Guests Guest Group
Katılma Tarihi: 01 ekim 2003 Gönderilenler: -259
|
Gönderen: 30 kasim 2019 Saat 00:16 | Kayıtlı IP
|
|
|
Selam ve muhabbetler,
Mecazi anlam cok genis boyutludur. Görüsten görüse, zihniyetten zihniyete, kültürden, etnik kökenlere kadar degisiklik gösterir. Matematik gibi degismez ve esneksiz bir sistem icin bu gecerli degildir.
2+2=4, evet neyaparsaniz yapin sonuc ayni cikacaktir. Yoruma acik degildir velhasil.
Ayetler üzerinde tartisilirken de bu mecazi anlatimin cok yer aldigini gördüm. Peki bu mantiklimidir ? Allah'in mecazi olarak kullarina bir emrini anlatmasi ? Yukarida da dedigim gibi, mecazi isteyen istedigi yere cekebilir.
Örneklendirelim;
Hirsizlarin ellerinin kesilmesi..! Kimisi bunu mecaz olarak mal varligi kimisi fiziki olarak ellerinin kesilmesi olarak algiliyor. Bir cok sekilde ifade edilebilecek bir ceza icin neden eller denilmis.
"Caldiklarina karsilik, onun dengi mallarina el koyun ve onlari belirli bir muddet hapsedin" Simdi böyle bir ifade verilebilecekken, bukadar kritik bir cezada yanlis anlasilmalara yol acmak bahasina; "eller" ile ifade edilmis. Hangisinin mecaz hangisinin mecaz olmadigini nasil ölcecegiz ki. Ebu Leheb'in ellerinin kurumasi ile bu ayeti bagdastirmayanlar, direk ellerini kesecek hirsizlarin. Ceza sisteminde mecazi anlatim biraz tehlikeli degil mi ?
Yine bir örnek; ellerin ayaklarin carpazlama kesilmesi.! Bunun kimileri mecazi kimileri gercek anlatim oldugunu iddia ediyor. Kisilerin bakis acisina göre degisiyor. Mecazi anlatim varsa hepsinde olabilir, sonucta oyle degildir diyebilecek bir kanit yok. Ancak evrensel bir kitapta mecazi anlatimin olmasi hemde cezalar icin kullanilmasi aklima yatmiyor.
El-Beyt, kelime kitligi olmadigina gore, ya bu el-beyt bildigimiz Kabe ya da Kuran'da her gordugumuz el-beyt=sistem. Cunku birinin sistem birinin ev anlaminda oldugu ancak yorumdur. Ya oyledir ya boyledir.

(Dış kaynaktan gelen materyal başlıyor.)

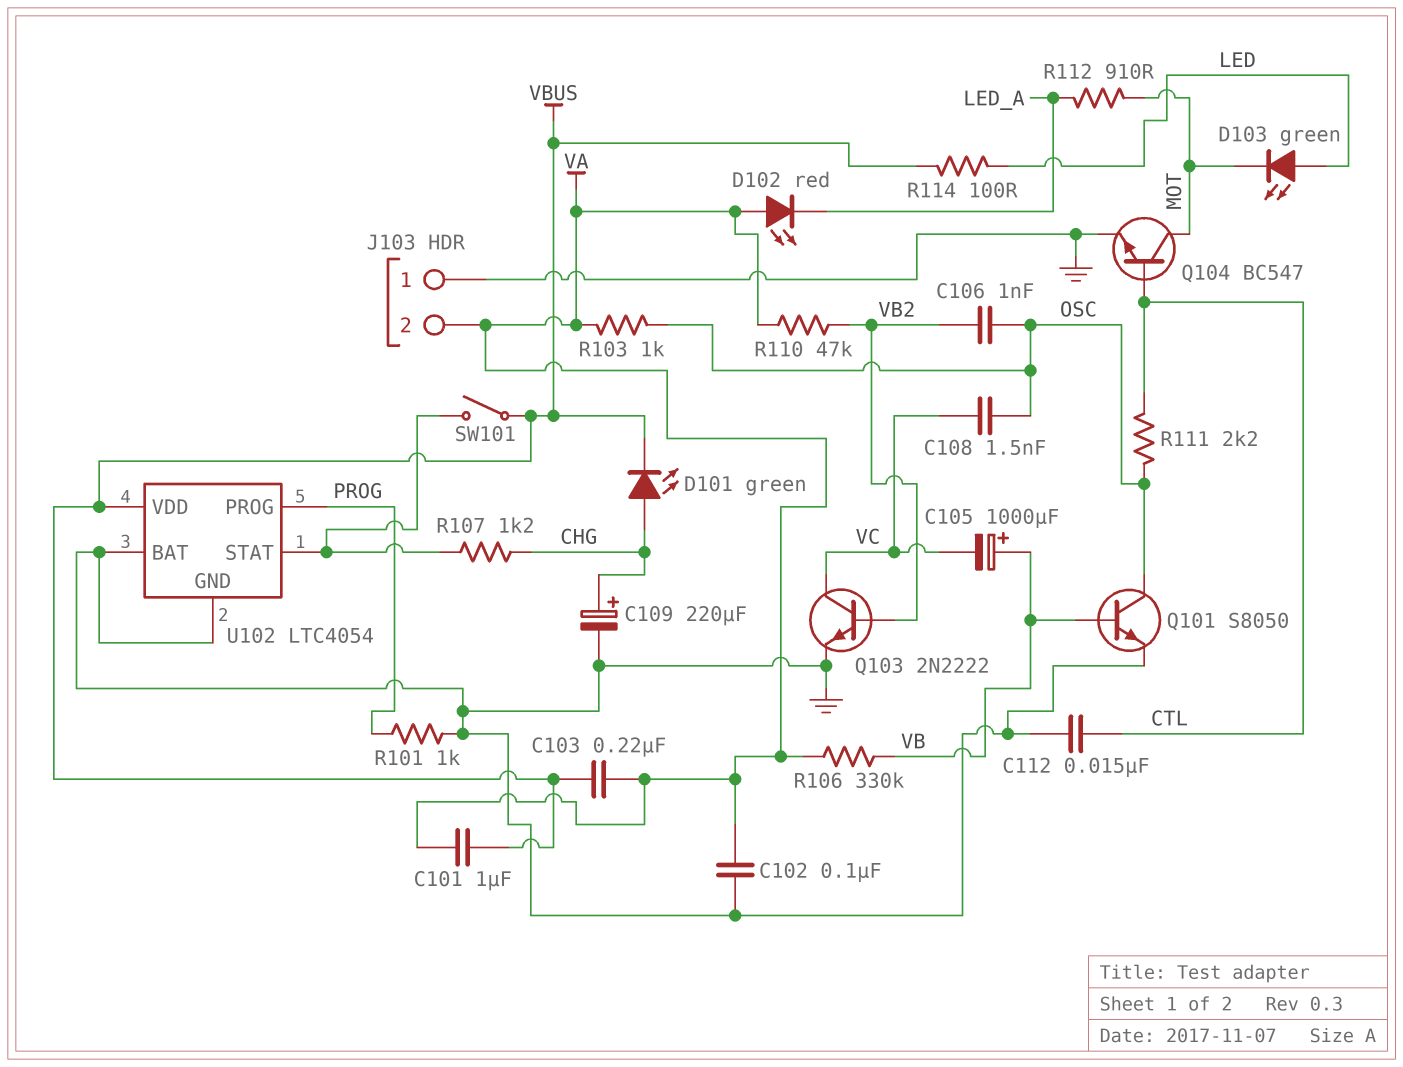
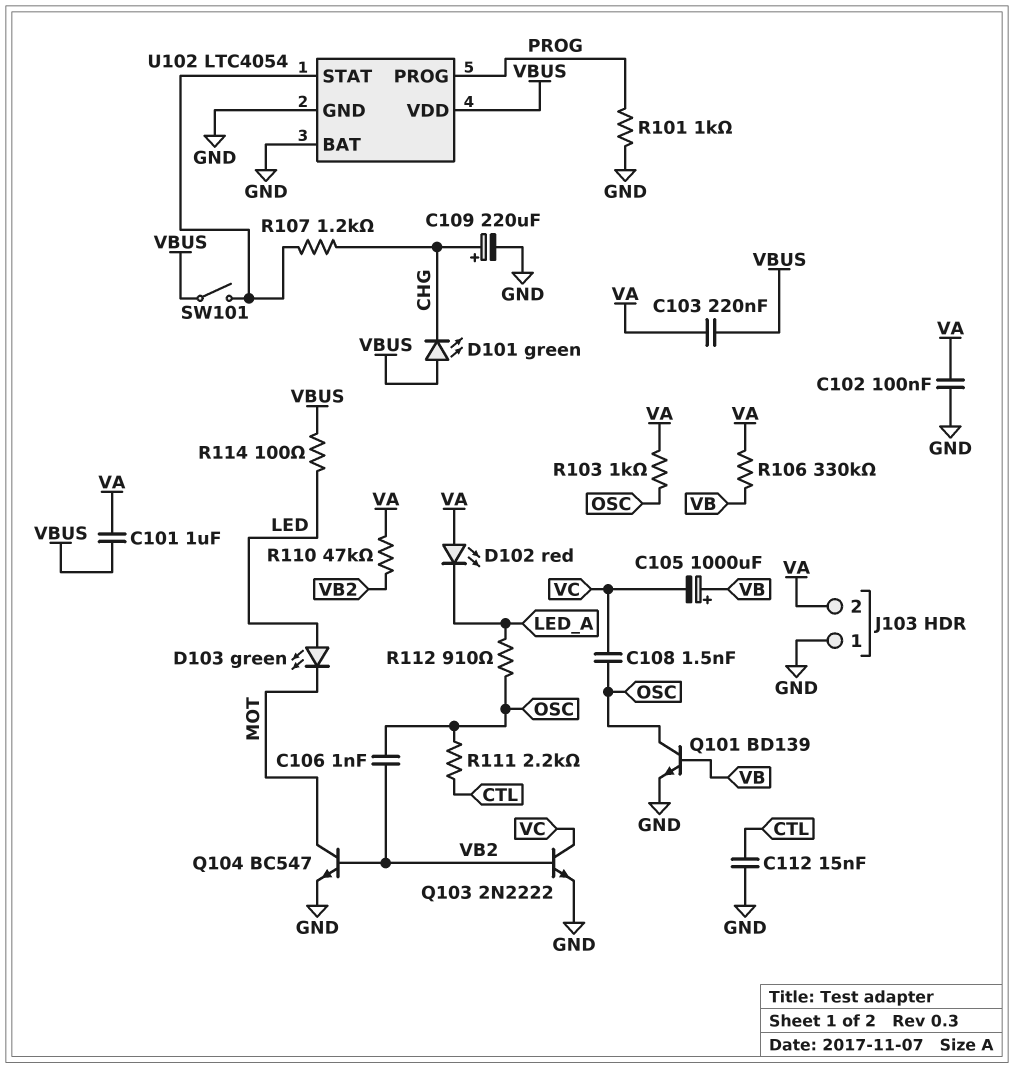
D101: LED green (A CHG, K VBUS) -> LED green (A VBUS, K CHG)
Q101: NPN S8050 (B VB, C OSC, E GND) -> NPN BD139 (B VB, C OSC, E GND)
Q104: NPN BC547 (B CTL, C MOT, E GND) -> NPN BC547 (B VB2, C MOT, E GND)
R112: 910 (LED_A, MOT) -> 910 (LED_A, OSC)

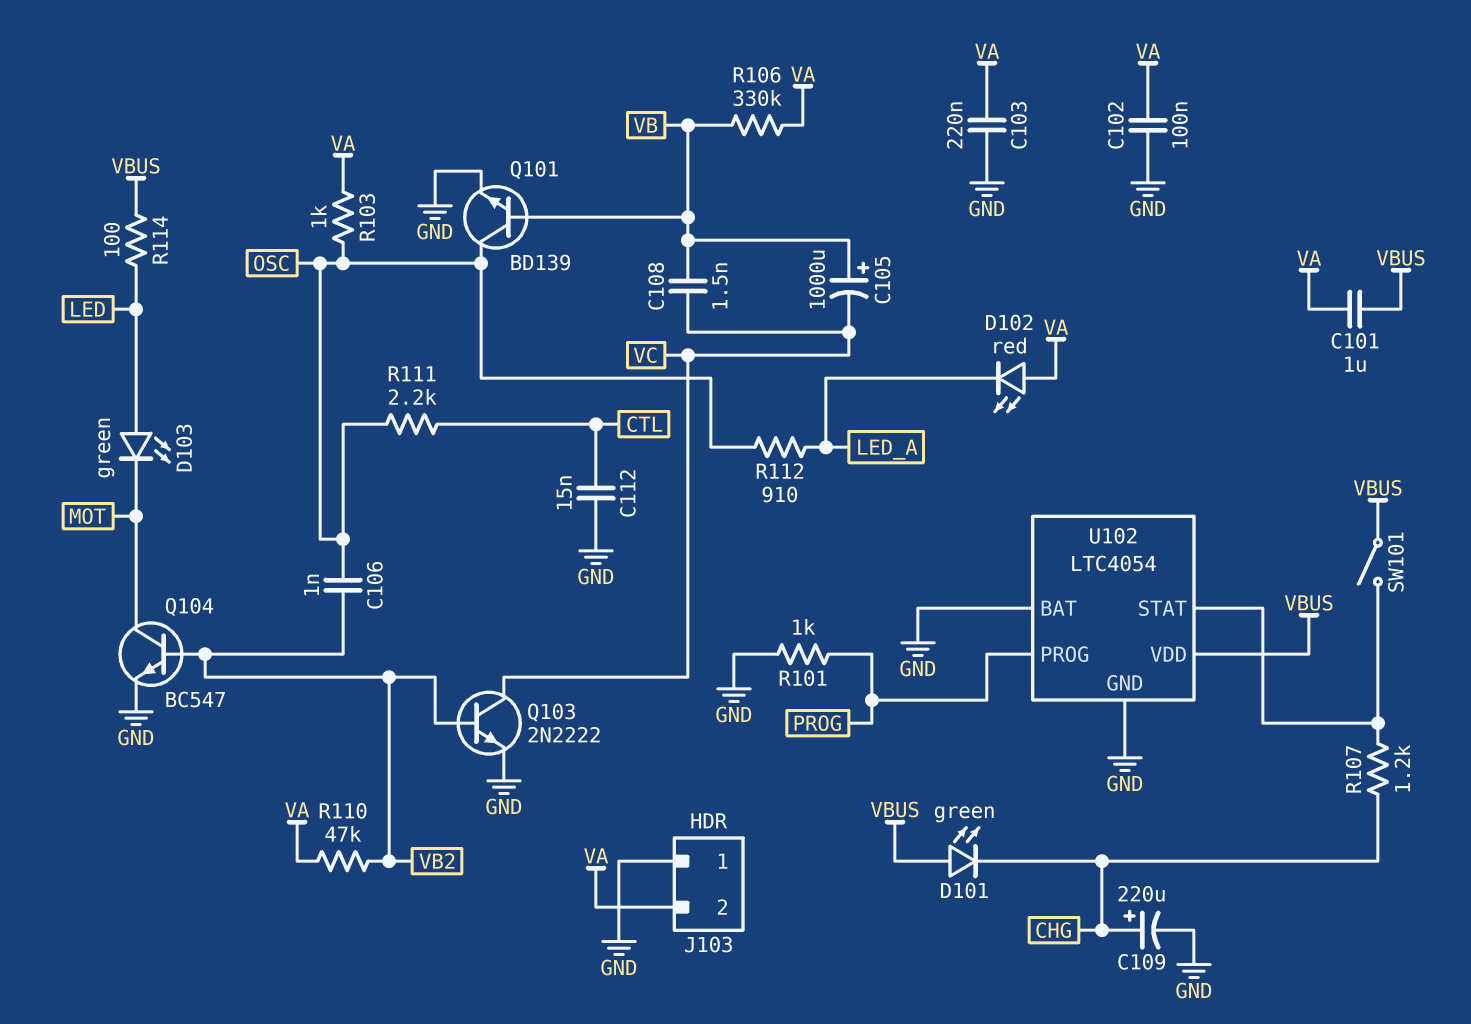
C103: 220nF (VA, VBUS) -> 220nF (GND, VA)
C108: 1.5nF (OSC, VC) -> 1.5nF (VB, VC)

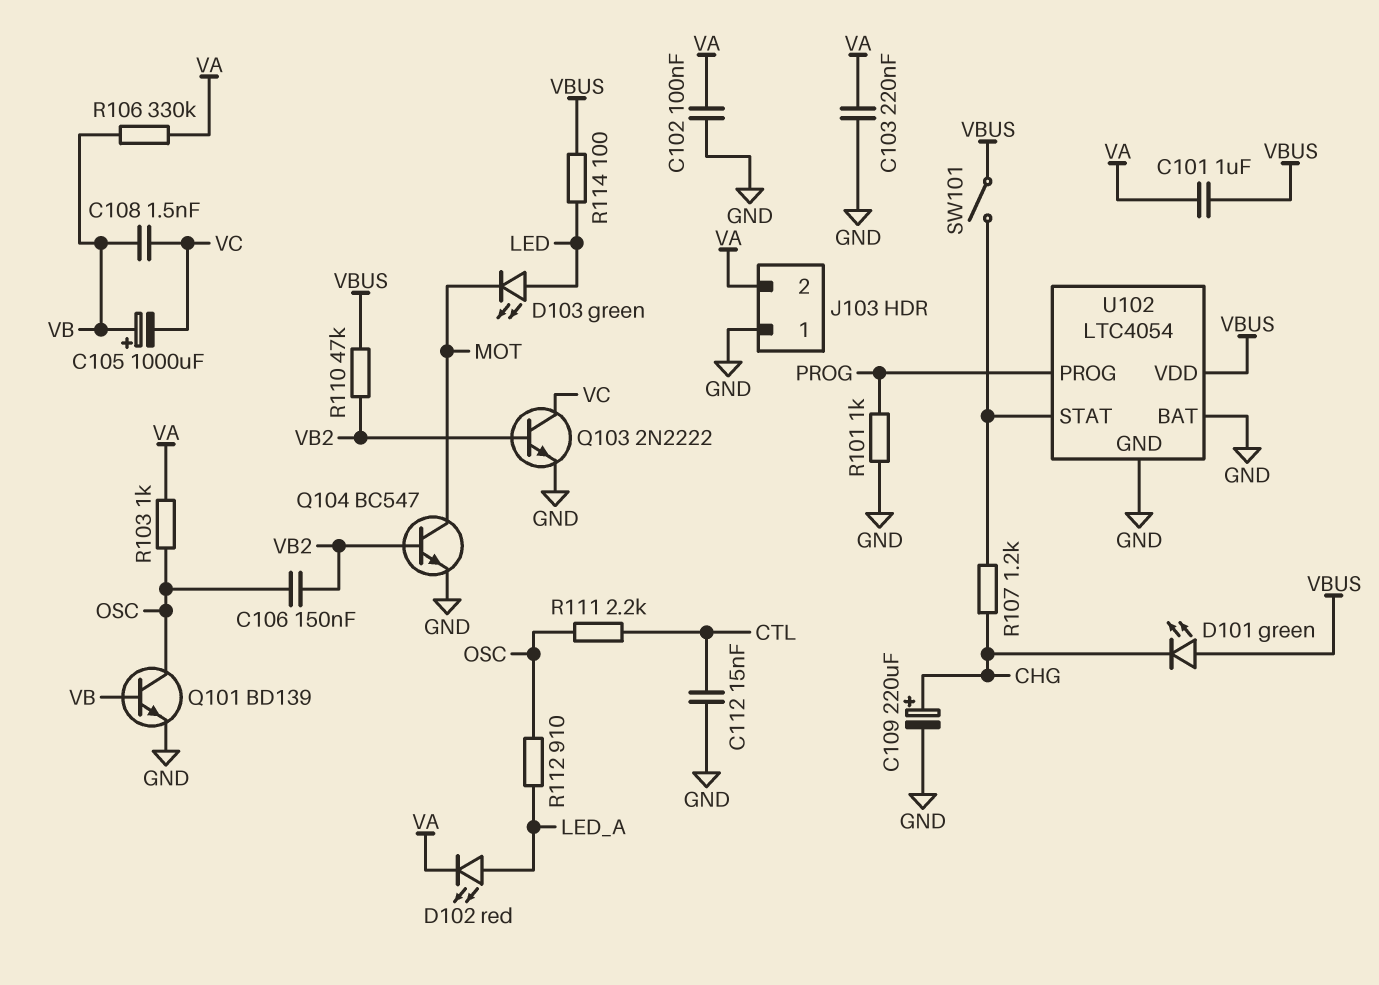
C106: 1nF (OSC, VB2) -> 150nF (OSC, VB2)
D102: LED red (A VA, K LED_A) -> LED red (A LED_A, K VA)
R110: 47k (VA, VB2) -> 47k (VB2, VBUS)

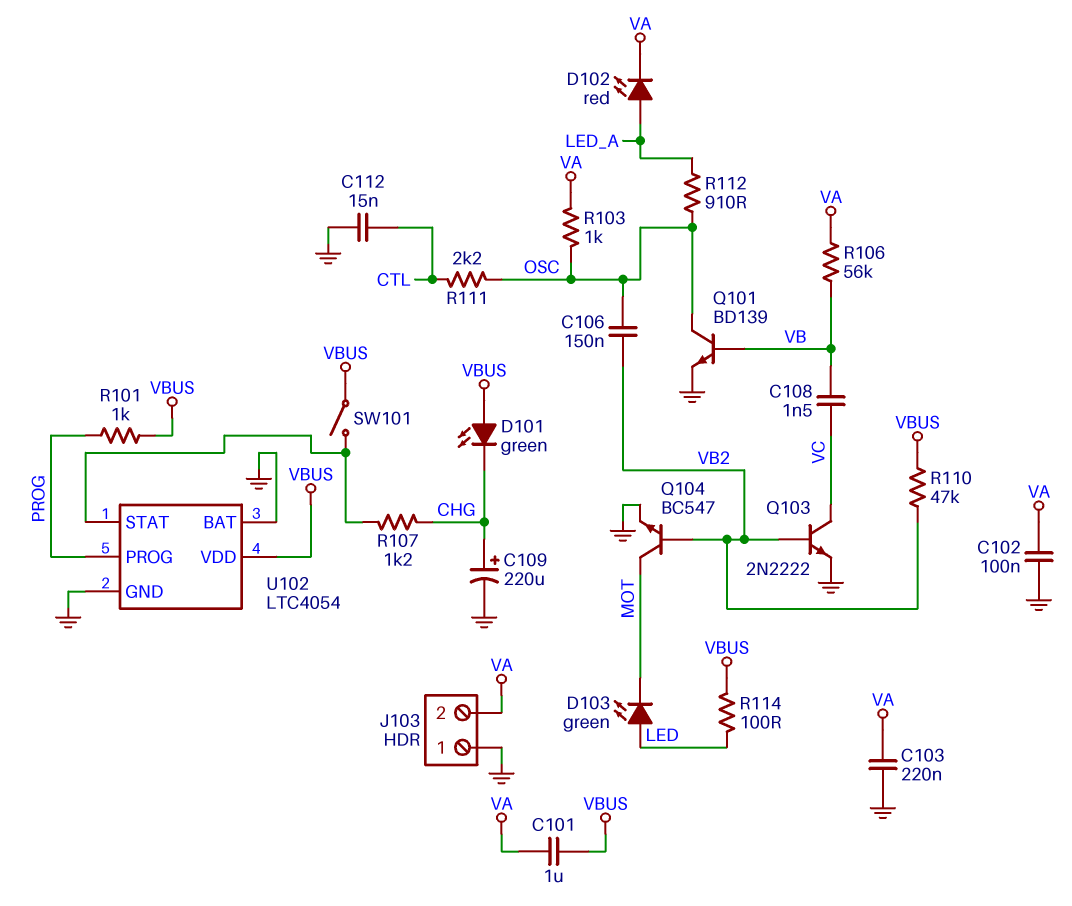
C105: 1000uF (plus VB, minus VC) -> none
R101: 1k (GND, PROG) -> 1k (PROG, VBUS)
R106: 330k (VA, VB) -> 56k (VA, VB)

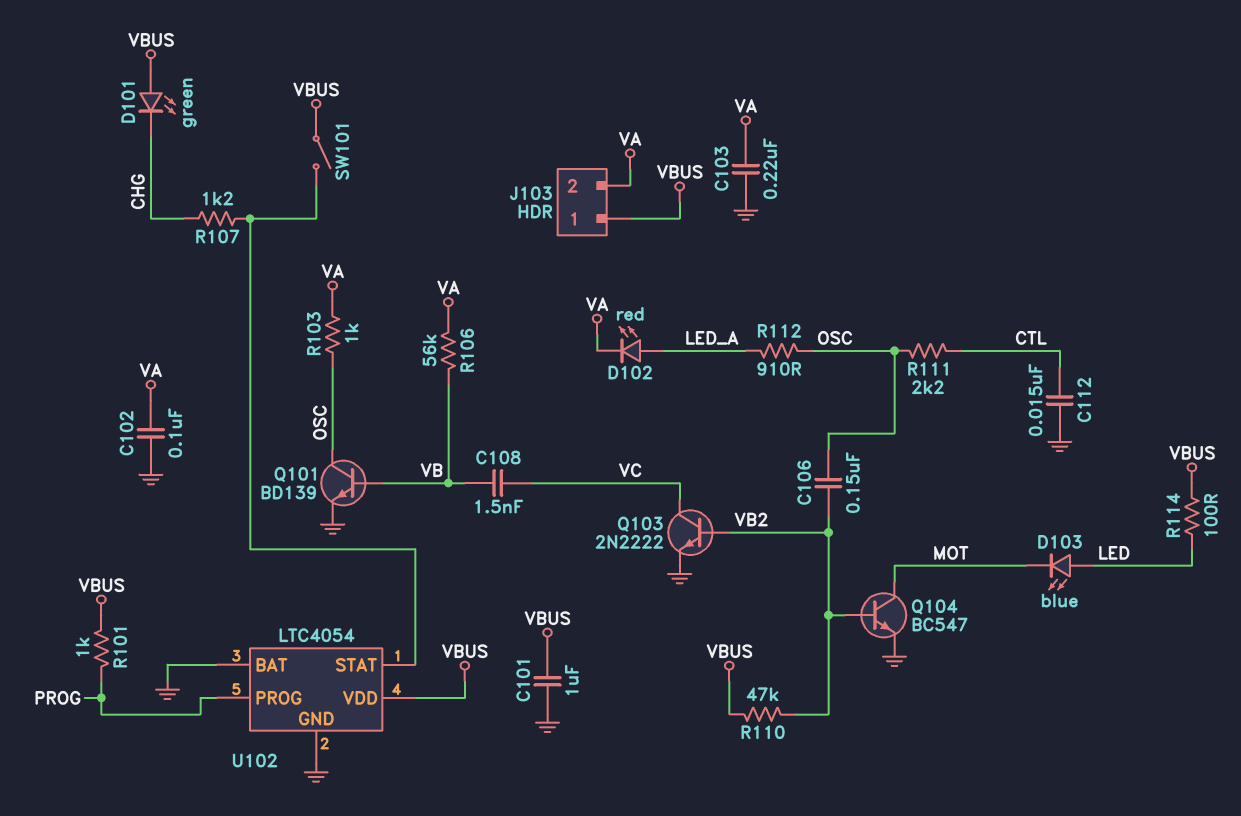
C101: 1uF (VA, VBUS) -> 1uF (GND, VBUS)
C109: 220uF (plus CHG, minus GND) -> none
D103: LED green (A LED, K MOT) -> LED blue (A LED, K MOT)
J103 pin 1: GND -> VBUS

Mecaz varsa her ayete uygulanabilir. Zina yapanlara 100 kirbac vurun cezasini, alir zina yapanlarla 100 gun konusmayin algilarim. 100 gun hapsedin algilarim.
Cihad kelimesinin de mecaz olarak kullanildigi ve Kuran'la teblig etmek, ogretmek vs. anlamlarina geldigi soyleniyor. Neden cihad gibi kritik bir kelime kullaniliyor peki ? Cihadi savas olarak algilayanlar, aralarinda savasi birbirlerine tesvik edecekler.
Örnekler cogaltilabilir..
Bukadar mecazi anlatim sizcede fazla degil mi ?
|
aliaksoy Uzman Uye
Katılma Tarihi: 05 subat 2007 Yer: Turkiye Gönderilenler: 989
|
Gönderen: 30 kasim 2019 Saat 00:16 | Kayıtlı IP
|
|
|
Selam MHT751;
Bu söylediklerinin hatalı olduğunu düşünüyorum. Bu söylem, mirov kardeşin sorgu yöntemini andırıyor.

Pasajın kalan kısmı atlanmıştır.